Svend Rathsack (8 September 1885 in Fredericia – 14 December 1941 in Frederiksberg) was a Danish sculptor.

==Early life==

Rathsack studied painting at the Danish Academy (1903–1907) under Otto Bache, Frants Henningsen, August Jerndorff and Viggo Johansen before continuing at the academy's Decoration School until 1911 under Joakim Skovgaard.

==Career==

After beginning his artistic career as a painter, Rathsack turned exclusively to sculpture in 1913. Adam, his first statue, showns his interest in ancient Greek art which he had developed while studying the Royal Cast Collection (Den_Kongelige_Afstobningssamling). In 1914, while he was in Paris, Rathsack met Johannes Bjerg who became an important influence for him. On returning to Denmark, he crafted works similar to those completed by Bjerg and Einar Utzon-Frank prior to 1920. In 1921, Rathsack travelled to Java where he sculpted a fine black marble bust of Babu Ani.

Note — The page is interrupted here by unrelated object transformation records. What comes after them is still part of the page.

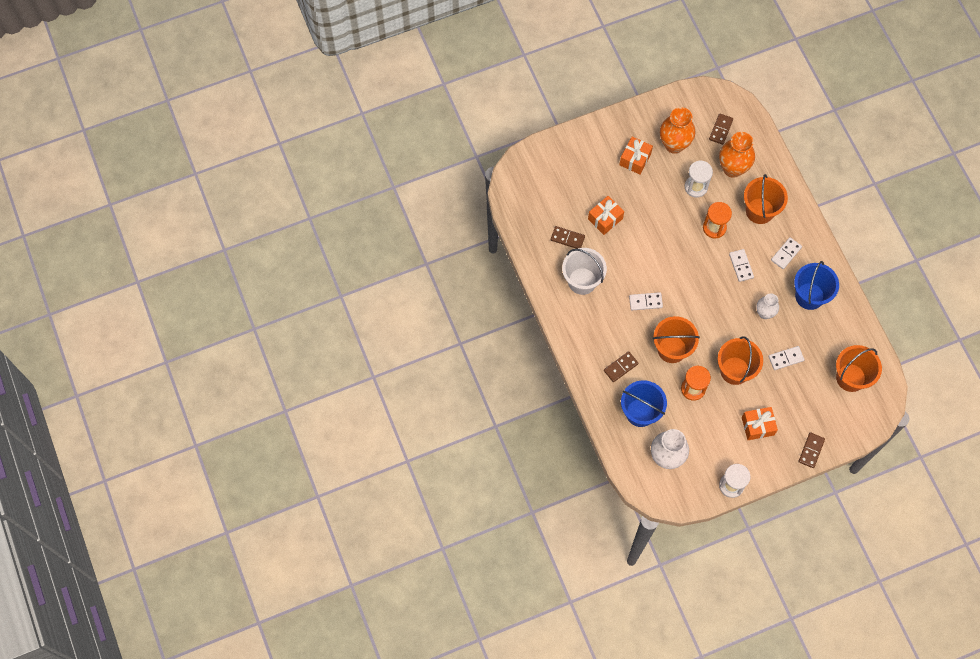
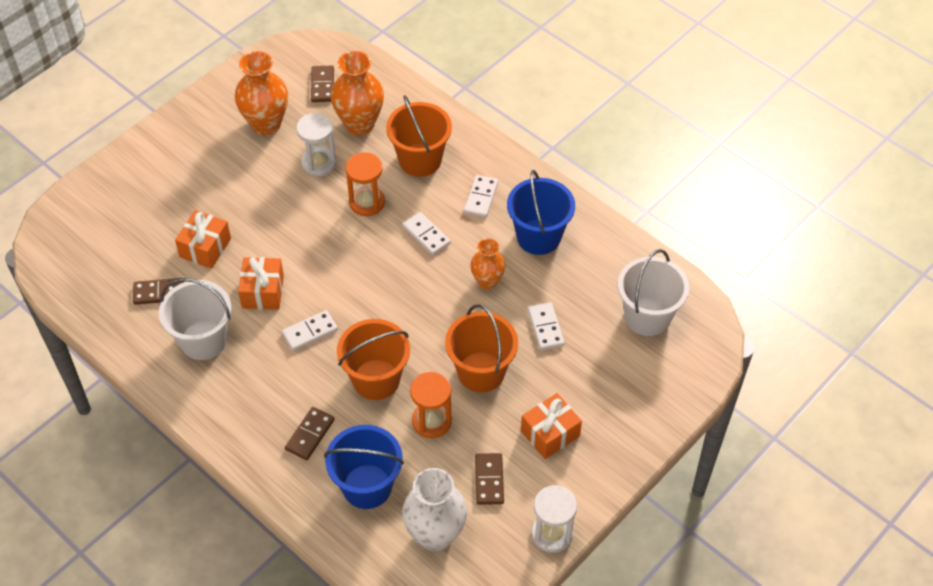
camera: 25 degrees left, 15 degrees down
(635, 159) = (218, 160): orange gift -> orange gift (263, 292)
(764, 313) = (487, 281): white vase -> orange vase
(786, 358) = (545, 328): white domino -> white domino turned 60 degrees counterclockwise
(811, 450) = (643, 435): brown domino -> brown domino (489, 480)
(850, 377) = (647, 316): orange bucket -> white bucket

In 1924, he won a competition for a Maritime Monument on Langelinie, part of Copenhagen's waterfront. The work, which he completed together with Ivar Bentsen, was unveiled in 1928. It consists of a number of narrative reliefs topped by a large winged female figure depicting Memory. He went on to receive several more public commissions, including a monument to the composer Hans Christian Lumbye in the Tivoli Gardens (1930). Built on his own initiative, the Greenland Monument (1938) on Christianshavns Torv in Christianshavn, along with a monument to the Faroe Islands, had been in his thoughts as early as the 1920s. But it was only after a trip to Greenland in 1931 that his plans won the approval of Copenhagen's authorities. The work consists of a Greenlander standing before his kayak, placed high on a pedestal above two groups of working women. Rathsack's last works were the Standing Woman [1940-41] and the Hunter (1941), both testifying to his continuing interest in the possibilities offered by standing figures.

==Awards==

Rathsack was awarded the Thorvaldsen Medal in 1941.